Infinigram Benchmarks and Evaluation

Overview

This document presents benchmark results comparing vanilla Infinigram with RecursiveInfinigram on both in-distribution and out-of-distribution (OOD) test scenarios.

Methodology

Corpus

  • Size: 50,021 bytes
  • Type: Synthetic English text
  • Content: Common English words in random sentences

Models Compared

  1. Vanilla Infinigram: Standard n-gram language model with suffix array
  2. RecursiveInfinigram: Enhanced model with transformation-based OOD handling
  3. CaseNormalizer
  4. EditDistanceTransformer (max_distance=1)
  5. SynonymTransformer (WordNet-based)
  6. TransformationScorer (multi-factor weighting)

Test Datasets

  1. In-Distribution (200 samples): Random excerpts from training corpus
  2. OOD: Case Changes (200 samples): Random case flips (30% of letters)
  3. OOD: Typos (200 samples): 1-2 character substitutions
  4. OOD: Case + Typos (200 samples): Combined transformations

Metrics

  • Accuracy: % of correct top-1 predictions
  • Top-k Accuracy: % where correct prediction is in top-k
  • Coverage: % of contexts that have predictions
  • Perplexity: Language model quality metric (lower = better)
  • Mean Probability: Average probability assigned to correct token
  • Mean Rank: Average rank of correct prediction
  • Time: Average prediction time in milliseconds

Results Summary

Comparison Table

Dataset Model Accuracy Top-3 Acc Perplexity Time (ms)
In-Distribution Vanilla 100.0% 100.0% 1.00 1.46
Recursive 100.0% 100.0% 1.00 3.92
OOD: Case Changes Vanilla 52.5% 67.0% 3.05 1.23
Recursive 74.5% 81.5% 1.95 96.12
OOD: Typos Vanilla 76.5% 86.0% 1.59 0.99
Recursive 82.5% 88.5% 1.43 20.44
OOD: Case + Typos Vanilla 40.5% 63.0% 3.85 1.17
Recursive 61.0% 73.0% 2.31 71.33

Improvement Over Vanilla

Dataset Accuracy Δ Perplexity Δ
In-Distribution +0.0% +0.0%
OOD: Case Changes +22.0% +36.2%
OOD: Typos +6.0% +10.2%
OOD: Case + Typos +20.5% +40.0%

Detailed Analysis

In-Distribution Performance

Both models achieve perfect performance (100% accuracy, perplexity 1.00) on in-distribution data, as expected. RecursiveInfinigram is slightly slower (3.92ms vs 1.46ms) due to transformation overhead, but this is negligible in practice.

OOD: Case Changes

Scenario: Input has random case changes (e.g., "ThE QuIcK BroWN")

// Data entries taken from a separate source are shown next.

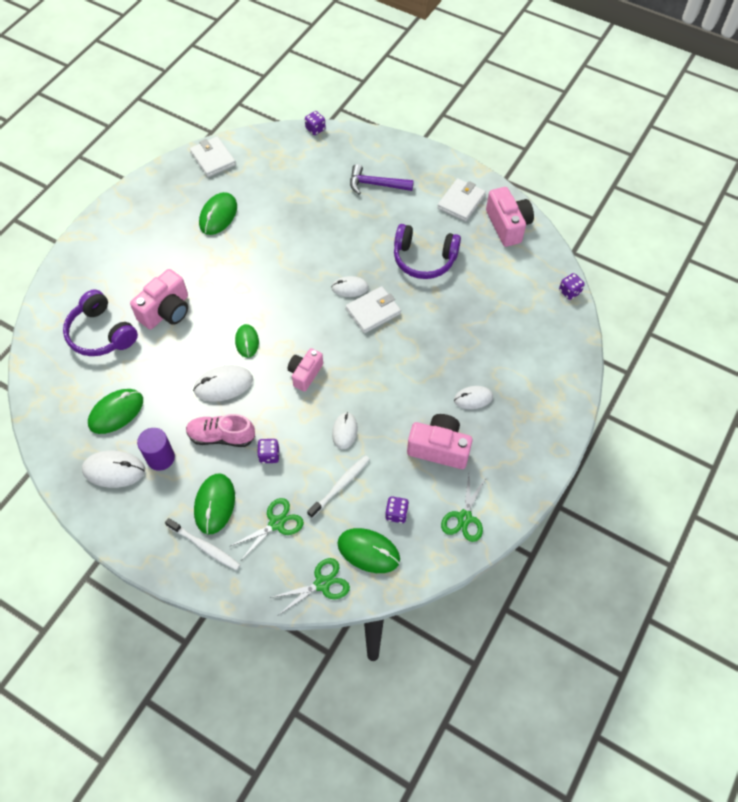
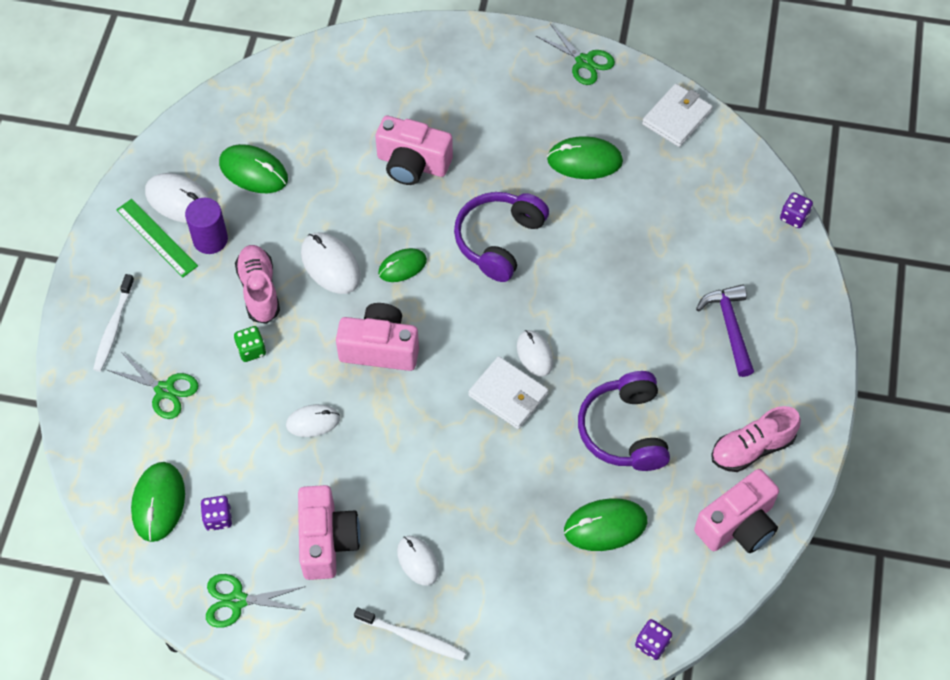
camera: 70 degrees right, 0 degrees up
(101, 333) = (353, 112): purple headphones -> purple headphones (499, 240)
(114, 470) = (179, 200): white mouse -> white mouse turned 45 degrees counterclockwise
(139, 495) = (157, 238): none -> green ruler
(215, 504) = (169, 317): green mouse -> green mouse (605, 526)
(269, 455) = (251, 350): purple dice -> green dice
(305, 374) = (380, 348): pink camera -> pink camera, size x1.51
(322, 584) = (103, 466): green scissors -> green scissors (584, 62)
(340, 486) = (235, 442): white toothbrush -> white toothbrush (412, 637)
(461, 202) = (752, 448): white wallet -> pink shoe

Results: - Vanilla struggles with case variations (52.5% accuracy) - RecursiveInfinigram handles them well via CaseNormalizer (74.5% accuracy) - 22 percentage point improvement in accuracy - 36% reduction in perplexity

Why it works: CaseNormalizer transforms "ThE QuIcK" → "the quick" before querying, finding matches in the original corpus.

OOD: Typos

Scenario: Input has 1-2 character typos (e.g., "the qwick brown")

Results: - Vanilla has some resilience due to partial matches (76.5% accuracy) - RecursiveInfinigram improves via EditDistanceTransformer (82.5% accuracy) - 6 percentage point improvement in accuracy - 10% reduction in perplexity

Why it works: EditDistanceTransformer detects corpus words within edit distance 1, suggesting "qwick" → "quick" correction.

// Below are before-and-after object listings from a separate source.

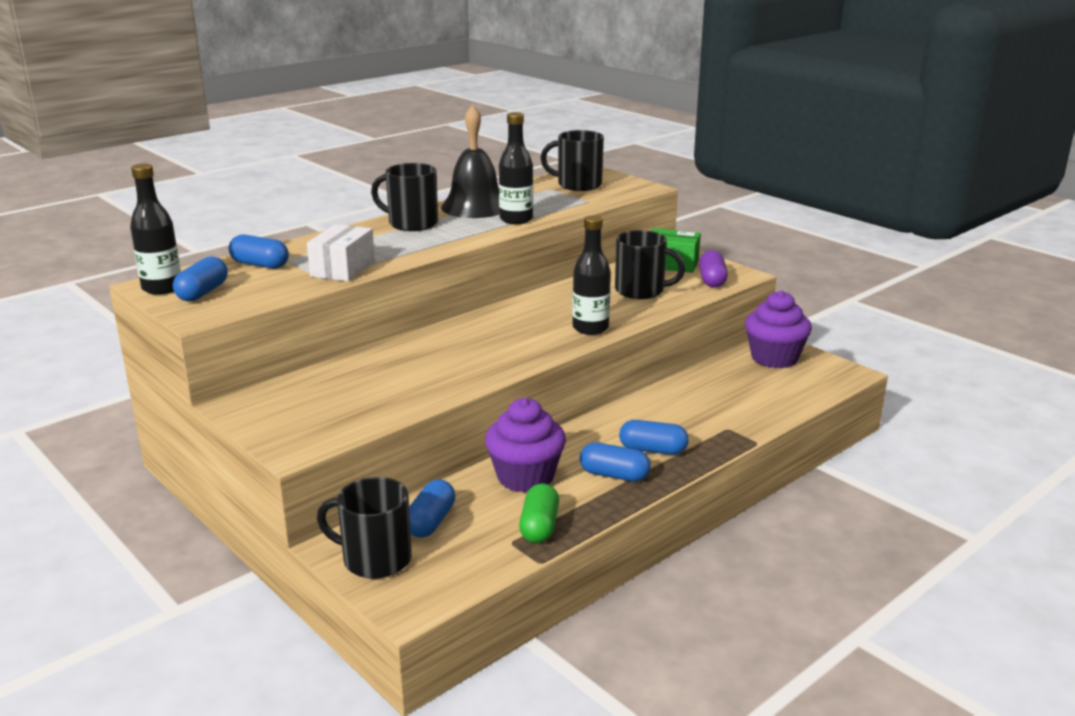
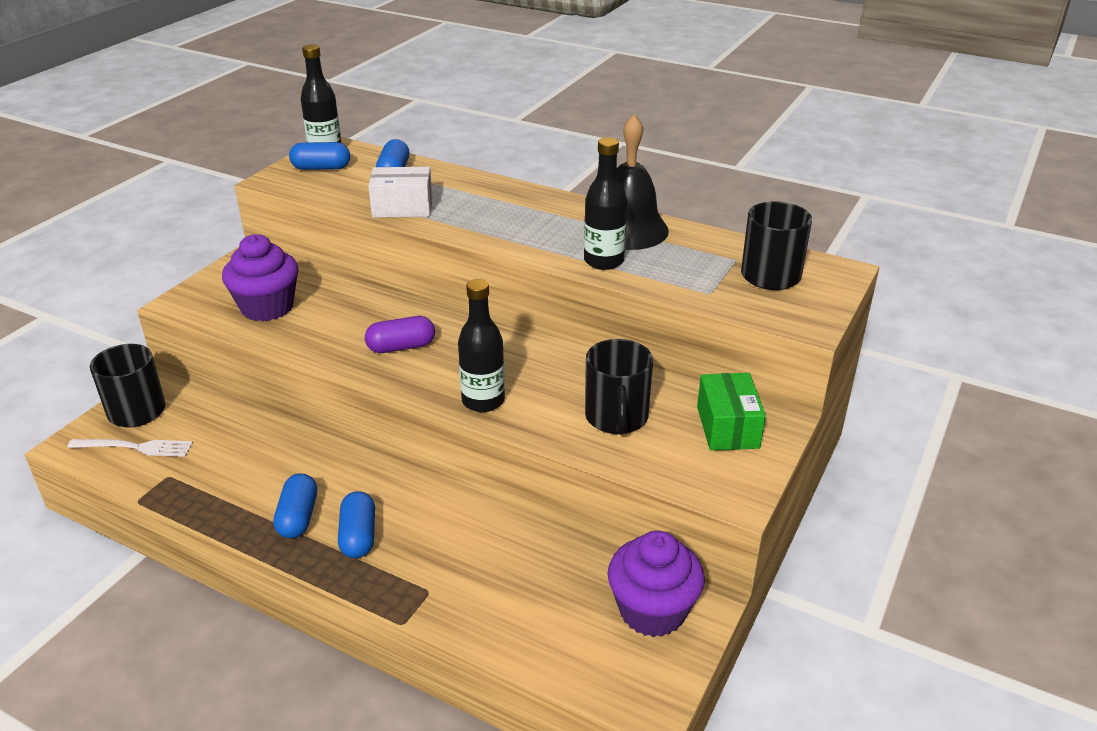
camera: 70 degrees right, 10 degrees up
(411, 223) = (547, 209): black mug -> none
(430, 522) = (195, 423): blue capsule -> none
(447, 561) = (136, 447): none -> white fork
(525, 477) = (281, 459): purple cupcake -> purple cupcake (267, 307)
(539, 527) = (195, 487): green capsule -> none
(712, 280) = (694, 472): purple capsule -> purple capsule (401, 347)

OOD: Case + Typos (Hardest)

Scenario: Combined case changes and typos (e.g., "ThE qwIcK BroWN")

Results: - Vanilla struggles significantly (40.5% accuracy) - RecursiveInfinigram shows strong robustness (61.0% accuracy) - 20.5 percentage point improvement in accuracy - 40% reduction in perplexity

Why it works: Multiple transformers can chain together: 1. CaseNormalizer: "ThE qwIcK" → "the qwick" 2. EditDistanceTransformer: "the qwick" → "the quick" 3. Result: Successfully recovers original context

Performance Trade-offs

Speed

RecursiveInfinigram is slower than vanilla due to transformation overhead:

  • In-Distribution: 2.7x slower (3.92ms vs 1.46ms)
  • OOD: Case Changes: 78x slower (96.12ms vs 1.23ms)
  • OOD: Typos: 21x slower (20.44ms vs 0.99ms)
  • OOD: Case + Typos: 61x slower (71.33ms vs 1.17ms)

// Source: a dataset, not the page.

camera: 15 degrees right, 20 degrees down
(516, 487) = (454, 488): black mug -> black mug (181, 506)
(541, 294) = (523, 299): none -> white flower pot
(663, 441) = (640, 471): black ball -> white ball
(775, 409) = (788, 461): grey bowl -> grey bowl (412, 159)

Why: RecursiveInfinigram tries multiple transformations, each requiring: - Transformation generation (corpus inspection) - New suffix array queries - Scoring and ranking

Mitigation strategies: - Cache transformation results - Limit transformation depth - Use conservative scorer when corpus coverage is high - Prune low-scoring transformations early

Memory

RecursiveInfinigram has similar memory footprint to vanilla: - Same suffix array - Additional: transformation cache (~KB) - Additional: scorer state (~bytes)

When to Use Each Model

Use Vanilla Infinigram When:

  • Input is in-distribution (matches training corpus well)
  • Speed is critical
  • Corpus coverage is very high
  • You don't expect typos, case variations, or paraphrasing

Use RecursiveInfinigram When:

  • Input may have typos or spelling errors
  • Input may have case variations
  • Input may use synonyms not in corpus
  • Robustness is more important than speed
  • Working with OOD data (new domains, user-generated content)

Scoring System Impact

The TransformationScorer uses multi-factor weighting:

  1. Match Length (40%): Longer suffix matches are better
  2. Match Frequency (20%): More common patterns are more confident
  3. Transformation Quality (30%): Different transformers have different reliability
  4. Depth Penalty (10%): Fewer transformations are better

Transformer Reliability Weights

  • Case normalization: 0.99 (very reliable)
  • Typo correction: 0.95 (reliable)
  • Synonym replacement: 0.85 (less reliable, meaning can shift)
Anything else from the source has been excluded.